A diverse workforce should include uniquely-abled people. According to several reports, nearly 20% of people in the US have to cope with some sort of unique abilities. More than 70% of these people have disabilities like cognitive challenges, blindness, or some chronic disorders that are not visible from outside. This section of the population includes many talented people who can bring in valuable and unique experiences and insights to projects.
A supportive culture in the workplace is important to create conditions for uniquely-abled and neuro-typical people work as colleagues. Such a culture can be promoted through discussions about the impact of unique abilities in the workplace, addressing doubts and skepticism and disability stereotypes, and also ensuring fair conditions and support to employees having disabilities. Team leaders can play an important role to forge a positive relationship among the members.

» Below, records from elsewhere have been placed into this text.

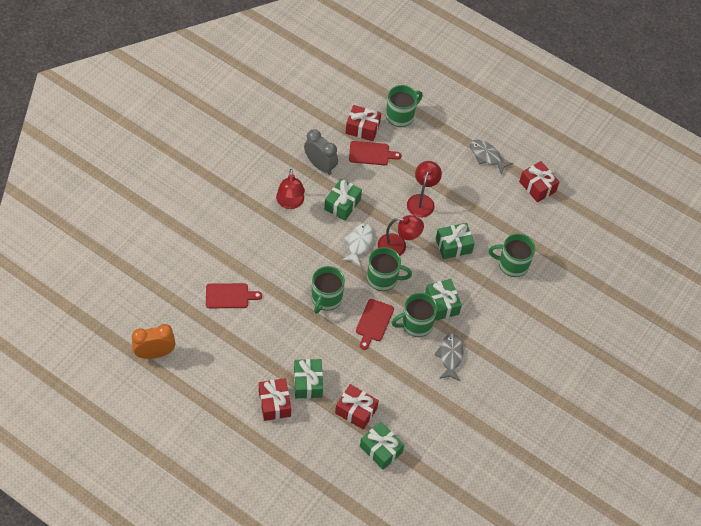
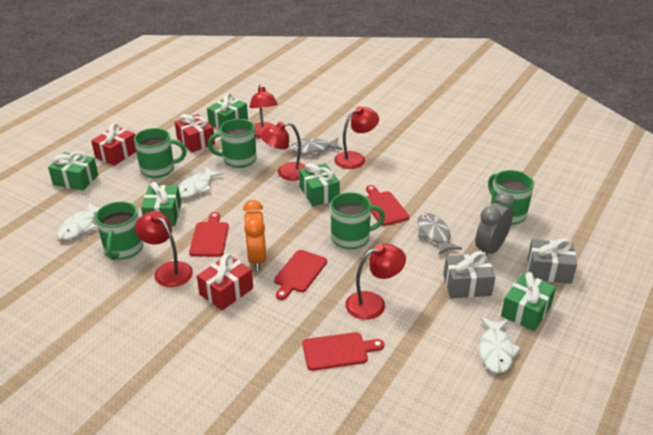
grey gift: 0 -> 2
red cutting board: 3 -> 4
red gift: 4 -> 3
red lamp: 3 -> 5
white fish: 1 -> 3

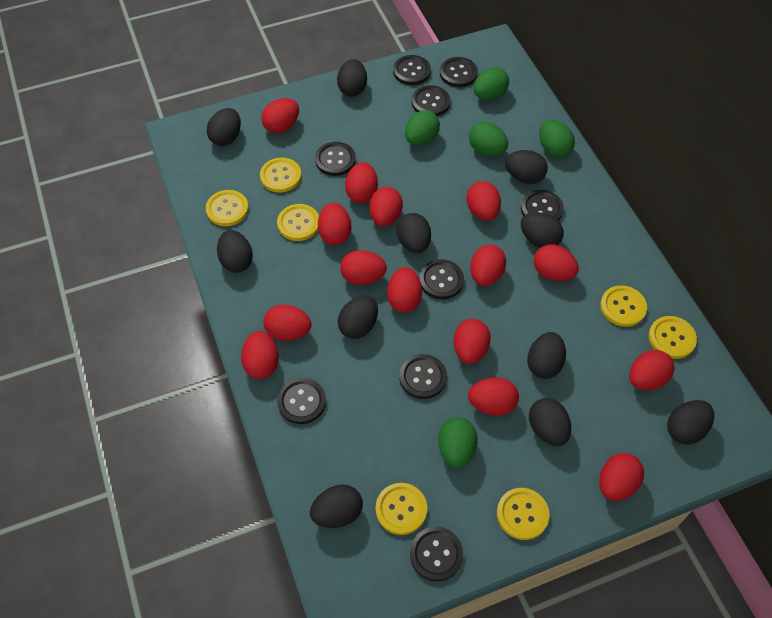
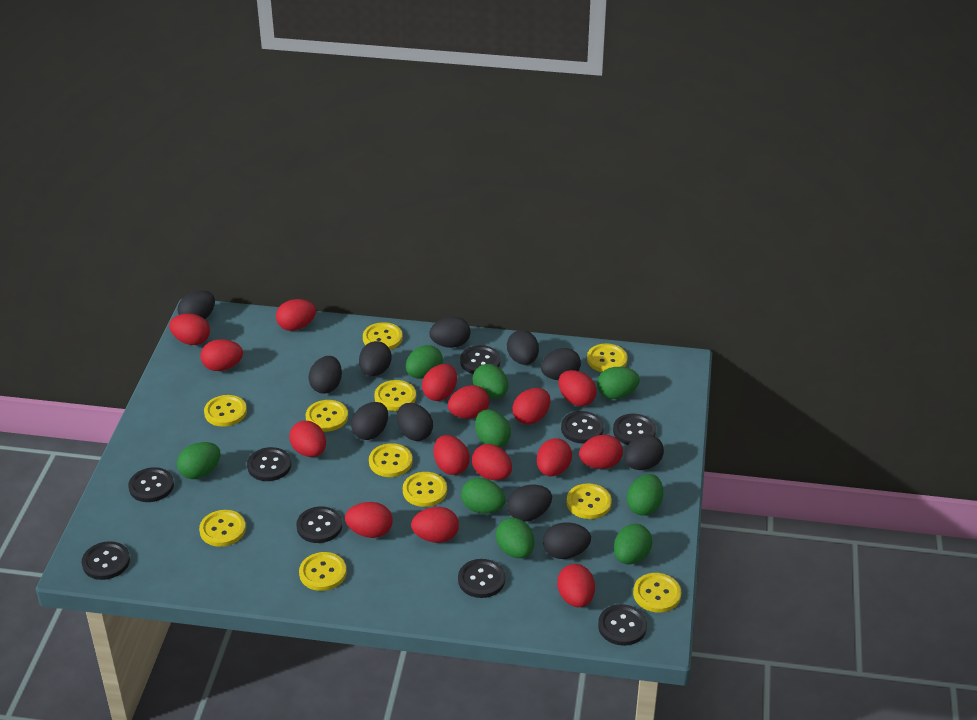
green egg: 5 -> 9
yellow button: 7 -> 11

An organization, in order to promote diversity and inclusion, should carry out reasonable changes so that employees can work successfully and maintain safety, sans creating a “parental” or overly protective work atmosphere that usually negatively affects productivity.
However, from the performance perspective, holding all employees accountable regarding the standard of performance, irrespective of whether they are neuro-typicals or uniquely-abled, may create a sense of fairness among the employees.
Diversity and inclusion, though may sound contradictory, actually ensures people bringing in different skill sets and involving them in the betterment of the organization.